“Aku akan selalu ingat kamu saat hujan.”
“Kenapa..??”
“Karena kita sering menari bersama hujan.”
“Hanya itu alasanmu..??”
“Bukan, karena kamu perempuan hujan.”
“Maksudmu..??”
“Hujan dan kamu adalah CINTAKU…”
Perempuan itu datang dari kabut di satu sore yang mendung. Di antara detik suara gerimis dan leleh keringat yang bercampur dengan sengau napas yang mengeluarkan asap seperti naga yang kelelahan. Perempuan itu menyimpan mata yang aneh. Mata yang selalu murung meski urat-urat di sekitar mulutnya tertarik ke atas untuk mengukir sepenggal tawa. Mata itu membutuhkan kemampuan ekstra jenius untuk mengurai satu per satu sel-sel makna di dalamnya. Aku sedang tidak melihat Shiwa sedang menari di mata itu. Mata yang marah. Mata yang diam. Mata itu membutuhkan istirahat dari pertanyaan.
“Aku belum pernah ke tempat ini.”
“Aku juga. Ehh, tapi orang tua kamu tinggal di kota itu kan..??”
Percakapan biasa dari sebuah pertemuan tampak biasa. Kami tidak begitu mengenal satu sama lain pada awalnya.
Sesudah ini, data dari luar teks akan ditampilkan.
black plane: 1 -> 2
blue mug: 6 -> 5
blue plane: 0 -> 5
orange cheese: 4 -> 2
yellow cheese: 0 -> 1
Tapi aku merasa Perempuan itu telah ada dalam tubuhku beratus-ratus tahun lamanya. Aku tahu sekali pertemuan itu akan terjadi dan entah kenapa aku percaya sejak awal bahwa dia selalu mencariku selama ini. Mata itu bicara. Mata itu merindukan kedatanganku. Mata itu tertawa memandangku.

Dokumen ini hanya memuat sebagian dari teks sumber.